Rubin había cometido la imprudencia de salir al corredor a fumar, pero ahora no tenía dónde ir en la sharashkasin ser molestado.

Para escapar de la inconducente discusión del corredor, cruzó el cuarto, dirigiéndose hacia sus libros, pero alguien desde una litera baja lo tomó de los pantalones y le preguntó: "¡Lev Grigorich! ¿Es cierto que en China las cartas de los delatores son despachadas gratis por correo".

Rubin se escapó, pero el ingeniero en electricidad, que colgaba desde la litera alta, lo tomó por el cuello y quiso volver insistentemente a su discusión anterior: —¡Lev Grigorich! Debemos reconstruir la conciencia del hombre de tal manera, que la gente sólo se enorgullezca del trabajo de sus manos y se avergüence de ser supervisor, comandante, charlatán. Debería ser una desgracia familiar cuando una hija se casa con un empleado. Me gustaría vivir bajo esa clase de socialismo.

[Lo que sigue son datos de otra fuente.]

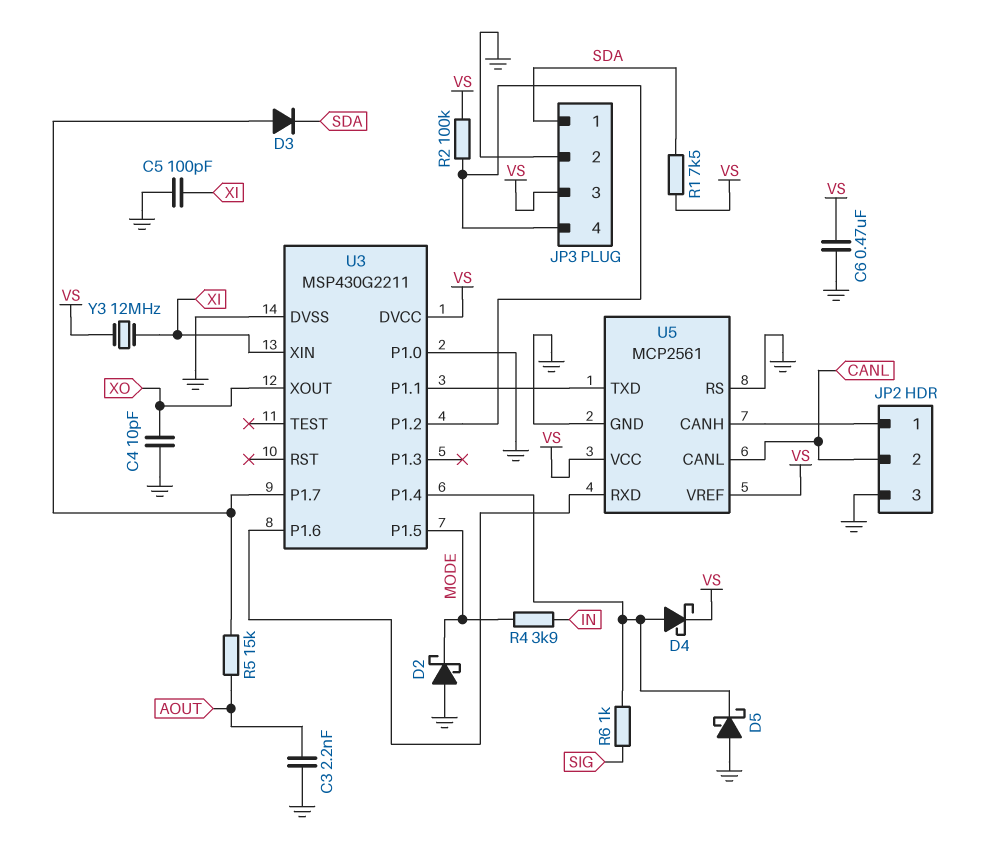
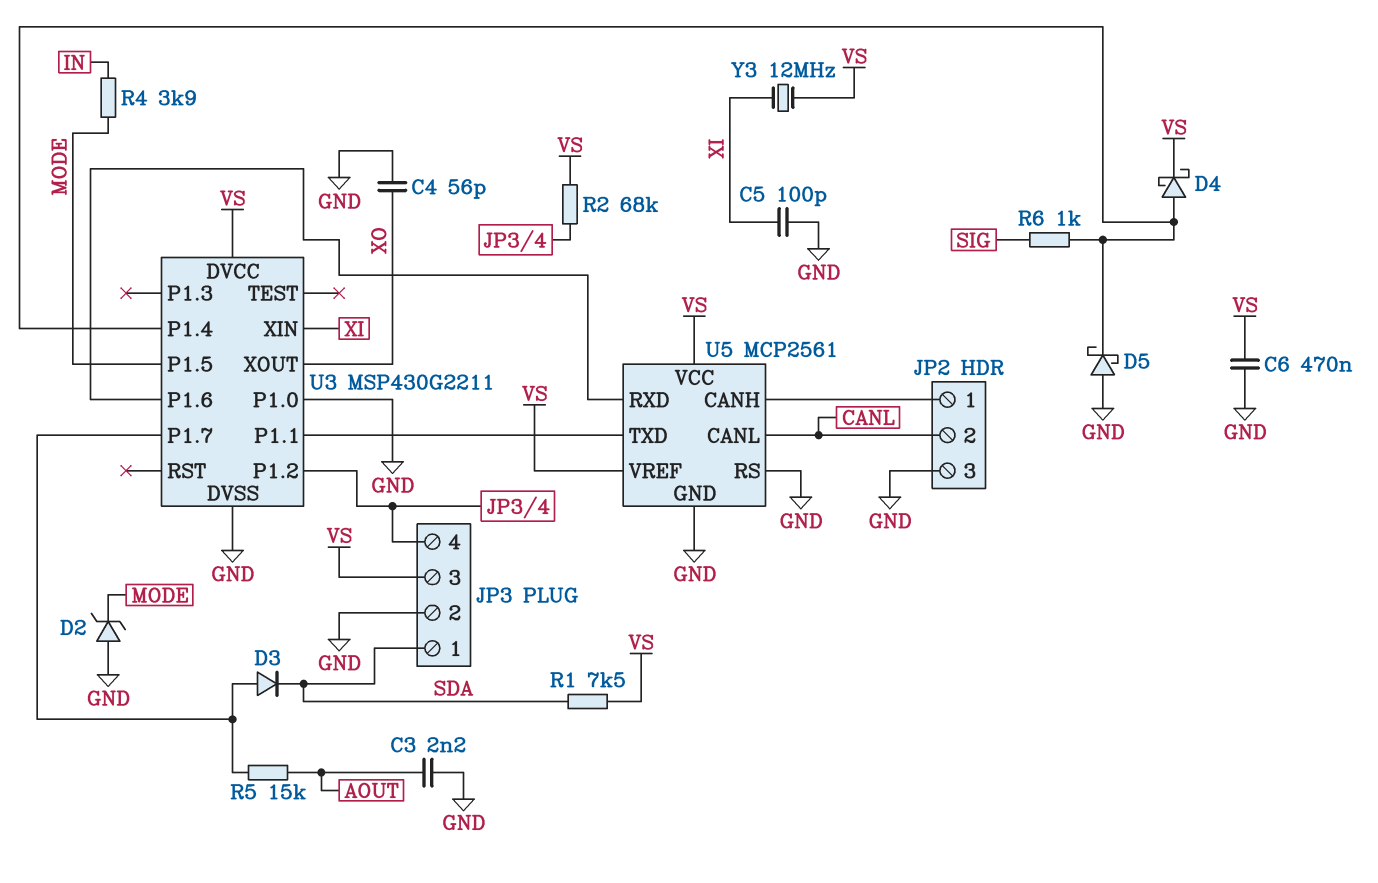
C4: 10pF (GND, XO) -> 56pF (GND, XO)
D2: schottky (A GND, K MODE) -> zener (A GND, K MODE)
R2: 100k (JP3/4, VS) -> 68k (JP3/4, VS)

Rubín se soltó, se abrió paso hasta su propia litera y se acostó boca abajo, otra vez solo con sus diccionarios.

LA MESA DEL BANQUETE

Siete estaban sentados ante la mesa de cumpleaños, consistente en tres mesas de noche de diferentes alturas, arrimadas y cubiertas con un pedazo de papel verde brillante. Sologdin y Rubin estaban sentados con Pótapov en la litera de este último y Adamson y Kondrashev-Ivanov con Pryanchikov en la de éste, y el agasajado a la cabecera, en el ancho antepecho de la ventana. Sobre ellas, Zemelya ya dormitaba y no había nadie más en los alrededores. Las literas dobles cerraban su compartimento, aislándolo del resto del cuarto.

En el centro de la mesa, en un bol plástico, habían colocado los pastelitos de Nadya, eran delgadas tiras de masa cocidas en grasa hasta quedar secas y crocantes. Esto era algo nunca visto en la sharashka. Para siete hombres, el convite parecía absurdamente chico, pero también había bizcochos comunes y bizcochos untados con crema, y llamados por eso "masas". Y había dulce de leche, preparado hirviendo en una lata cerrada de leche condensada. Y escondido detrás de Nerzhin, en una lata obscura de un cuarto, existía un brebaje tentador para el cual estaban destinados las copas: un poco de alcohol que los "zeks" del laboratorio habían permutado por una pieza de material aislante difícil de conseguir. El alcohol había sido rebajado con agua en la proporción de uno a cuatro y luego coloreado con cacao. El resultado era un líquido marrón con muy poco alcohol, pero que, de todos modos, era esperado con impaciencia.

—Bueno, caballeros —declaró Sologdin echándose dramáticamente hacia atrás, los ojos brillando en la semiobscuridad—. Recordemos la última vez que cada uno de nosotros se sentó a una mesa de banquete.

—Yo lo hice ayer, con los alemanes —dijo bruscamente Rubin, que odiaba la emotividad.